Le changement climatique, qui ouvre des voies de navigation beaucoup plus courtes entre l’Europe et l’Asie et donne potentiellement accès à de vastes ressources, et les tensions géopolitiques croissantes sous la forme d’un antagonisme grandissant entre les États-Unis et leurs alliés d’une part, et la Russie et la Chine d’autre part, ont remis l’Arctique sous les feux de la rampe (voir « L’Arctique, l’Atlantique Nord et la politique de sécurité » dans « L’OTAN est-elle sûre ? », Éditions Solidarité). Sur le plan militaire, la Russie a rouvert et modernisé un certain nombre de bases de l’Arctique, par ailleurs fermées. Il s’agit en premier lieu de la base aérienne de Nagurskoye, dans l’archipel de la Terre François-Joseph. En outre, le changement climatique permet d’utiliser toute l’année la route maritime du Nord, c’est-à-dire la route au nord de la Sibérie, ce dans quoi la Russie et la Chine investissent massivement. Principalement à des fins civiles et commerciales, mais bien sûr aussi à des fins militaires. Les États-Unis et les pays de l’OTAN la perçoivent comme une menace potentielle pour la route d’approvisionnement vulnérable entre l’Amérique et l’Europe à travers l’Atlantique Nord.
Dans un commentaire paru le 8 janvier dans le média de défense OLFI, le rédacteur en chef Peter Ernstved Rasmussen décrit avec justesse la relation entre le Danemark et le Groenland comme suit :
« Le gouvernement danois a fait son propre lit. Au lieu d’équilibrer les relations avec le Groenland, les gouvernements successifs ont poursuivi la mentalité de race maîtresse. Les Groenlandais se sentent provoqués à juste titre. Les États-Unis aussi, car nous n’avons jamais voulu prendre la sécurité au sérieux. Maintenant, la facture arrive, et elle sera coûteuse. »
Il est clair pour tout le monde que le Danemark est incapable de faire respecter sa souveraineté – quels que soient les efforts et la volonté de sacrifice de l’équipage militaire. Une patrouille en traîneau à chiens – Sirius – et quatre frégates qui peuvent à peine naviguer ne suffisent pas pour cette zone si étendue. Une véritable application de la souveraineté nécessitera des ressources que le Danemark, même s’il est l’un des pays les plus prospères du monde, ne pourra jamais mobiliser. Et ce, malgré la décision politique prise ces dernières années de déverser des milliards dans la défense de l’Arctique. Pour compenser l’insuffisance de la défense aérienne du Danemark au Groenland, il a également été envisagé aux États-Unis d’intégrer le Groenland au NORAD, le Commandement de l’aérospatiale et de la défense de l’Amérique du Nord.
Mais rien n’a été fait.
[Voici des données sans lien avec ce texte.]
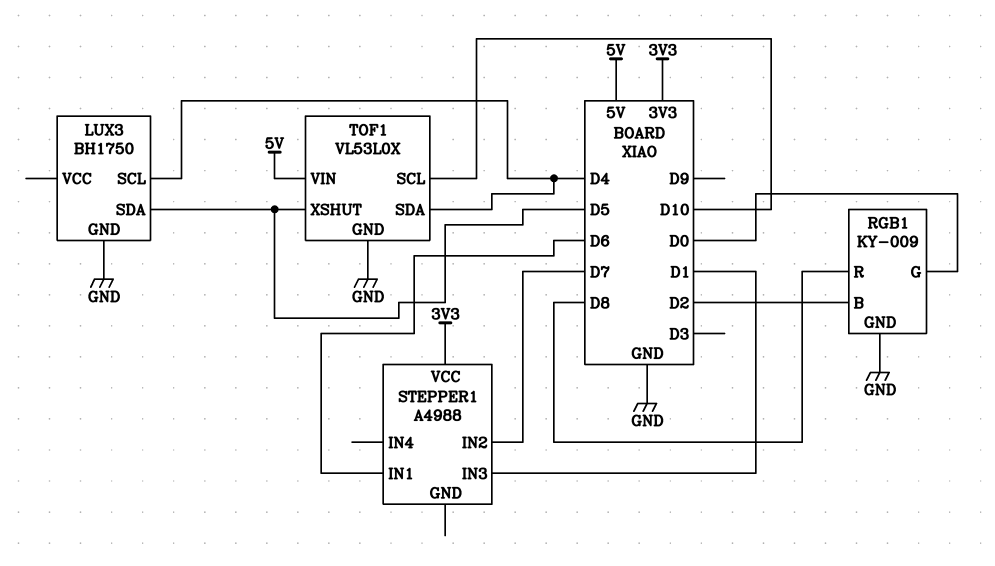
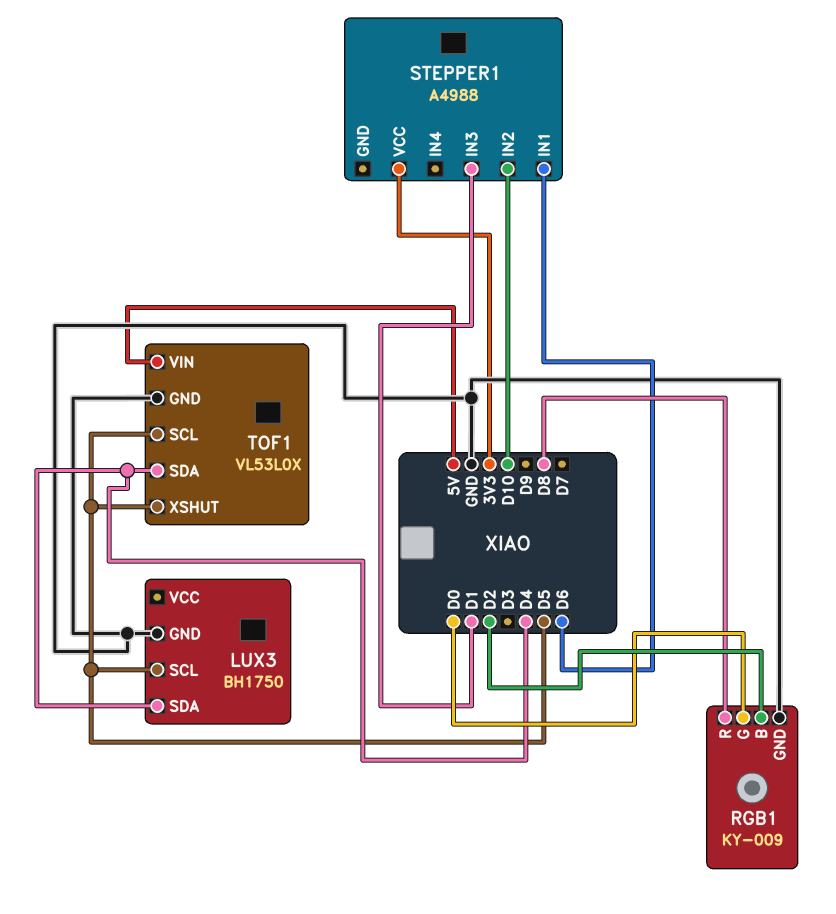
LUX3 pin SCL: D4 -> D5
LUX3 pin SDA: D5 -> D4
STEPPER1 pin IN2: D7 -> D10
TOF1 pin SCL: D10 -> D5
Et pourquoi ? Parce que les politiciens, les officiers et les fonctionnaires du ministère de la Défense préfèrent dépenser l’argent pour quelque chose qui compte dans le calcul des objectifs de force de l’OTAN. L’Arctique ne compte pas, et l’OTAN n’a même pas de stratégie pour l’Arctique. Il s’agit là d’un nouveau scandale parmi tant d’autres au sein de l’armée, qui jette un doute légitime sur la sagesse de déverser d’innombrables milliards dans une défense avant qu’elle n’ait été dotée des compétences financières et managériales nécessaires.
Et qu’en est-il de l’indépendance ?
On pourrait commencer par faire le tri dans la langue, car il y a beaucoup de confusion sur ce que l’on entend réellement au Groenland et en groenlandais par ce que l’on traduit en danois par « autodétermination », « autonomie », « indépendance » et « détachement ».
Le mécontentement des Groenlandais à l’égard des relations entre le Danemark et le Groenland n’est pas nouveau. Il n’a cessé de croître depuis la fin de la Seconde Guerre mondiale, une guerre qui a rompu l’isolement du Groenland ; grâce au stationnement de troupes américaines dans des bases réparties dans tout le pays et au fait que les États-Unis étaient responsables de l’ensemble de l’approvisionnement du pays, la population groenlandaise s’est vu montrer un monde extérieur au pays. Lorsque le démantèlement des empires coloniaux européens s’est accéléré après la guerre mondiale, avec notamment la création du Comité de décolonisation de l’ONU, le Danemark a anticipé cette évolution en faisant du Groenland un comté danois en 1953 – en suivant le modèle portugais. En 1946-1951, le Portugal a transformé son Império Colonial Português en « provinces d’outre-mer » qui faisaient partie intégrante de la mère patrie. Cela a empêché les décolonisateurs trop zélés de s’immiscer dans les affaires des colonies et d’exiger leur indépendance.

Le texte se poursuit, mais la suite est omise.